A: Latency is driven by VRAM fit, batch size, and GPU type. For real-time inference, prioritize low-latency GPUs and keep models quantized to fit entirely in memory.
Q: How to integrate vector databases with LLMs to improve retrieval-augmented generation (RAG)?
A: Connect vector databases like pgvector, Pinecone, or Weaviate with LLMs to retrieve relevant embeddings before generating responses. This enhances factual accuracy and context in RAG workflows.
Q: What are the practical use cases of vector databases in AI, including semantic search and recommendation systems?
A: Vector databases power semantic search, recommendation engines, anomaly detection, and personalization. They make AI outputs more relevant by efficiently handling similarity searches across embeddings.
Q: How to configure and deploy GPU-enabled services on cloud platforms like Google Cloud Run?
A: Use containerized applications with GPU-enabled base images and configure GPU allocation in the platform’s service settings. Ensure your container supports CUDA drivers and libraries.

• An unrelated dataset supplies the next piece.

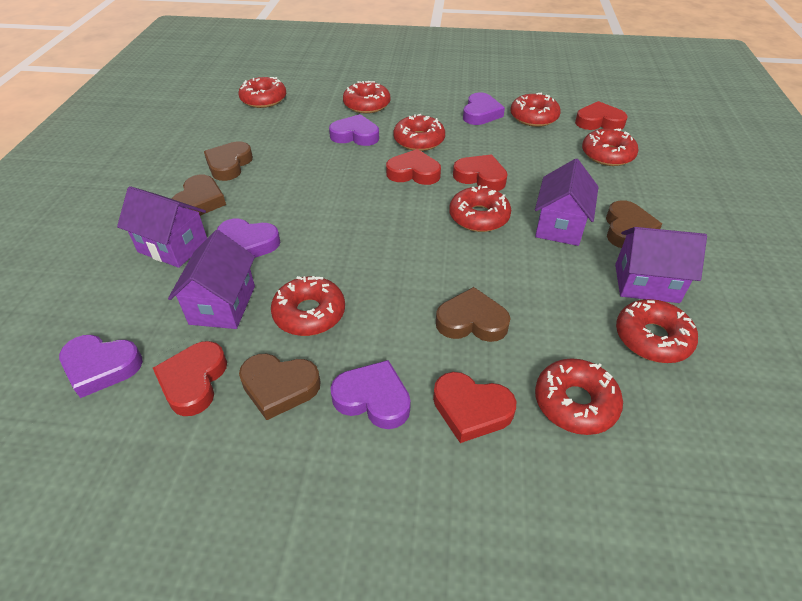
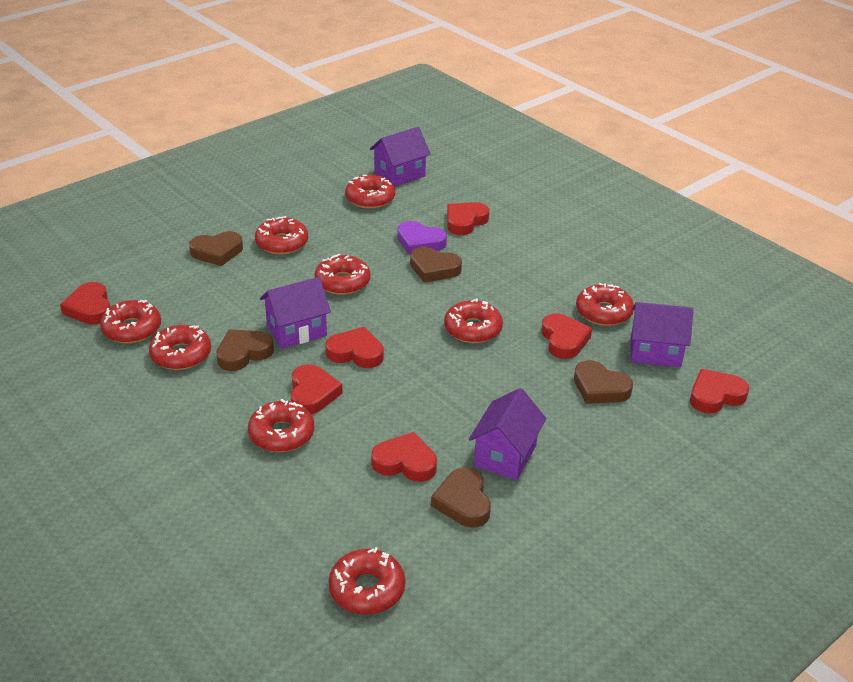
purple heart: 5 -> 1
red heart: 5 -> 7

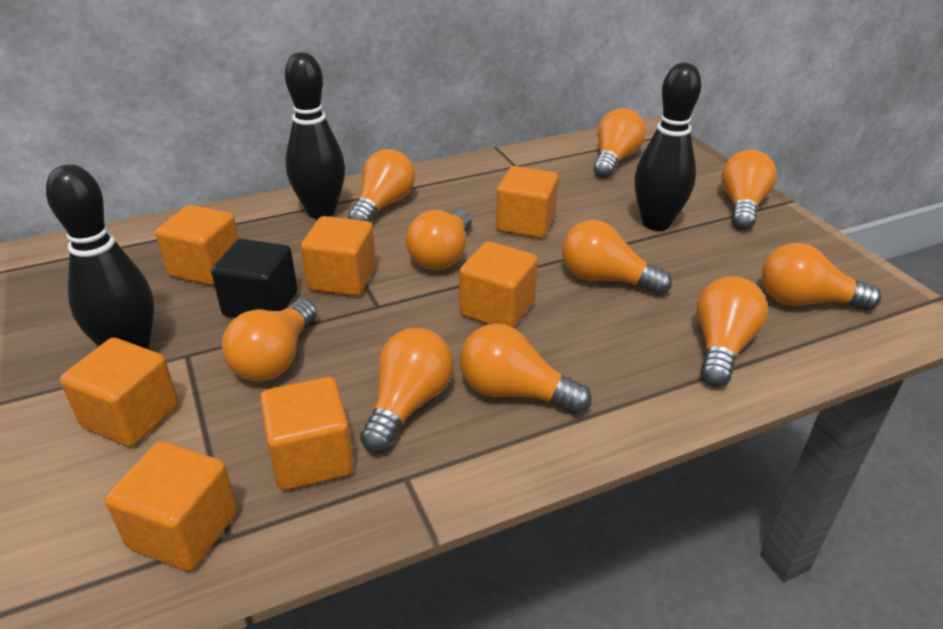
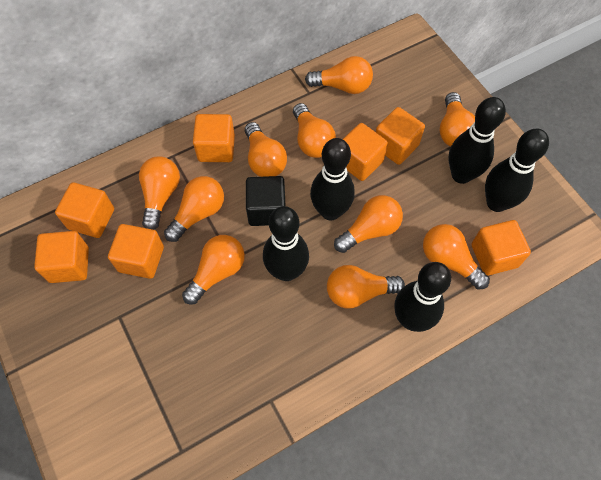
black bowling pin: 3 -> 5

Q: What are the best practices for monitoring and managing GPU resource utilization and performance?
A: Track GPU utilization, VRAM usage, and latency with tools like Prometheus, Grafana, or NVIDIA DCGM. Monitoring helps avoid bottlenecks and ensures efficient cost-performance trade-offs.Q:
Q: What software and containerization strategies optimize running AI workloads on cloud GPUs?
A: Use lightweight containers with CUDA-optimized libraries, and adopt frameworks like PyTorch with mixed precision. Multi-stage Docker builds and orchestration with Kubernetes streamline deployment.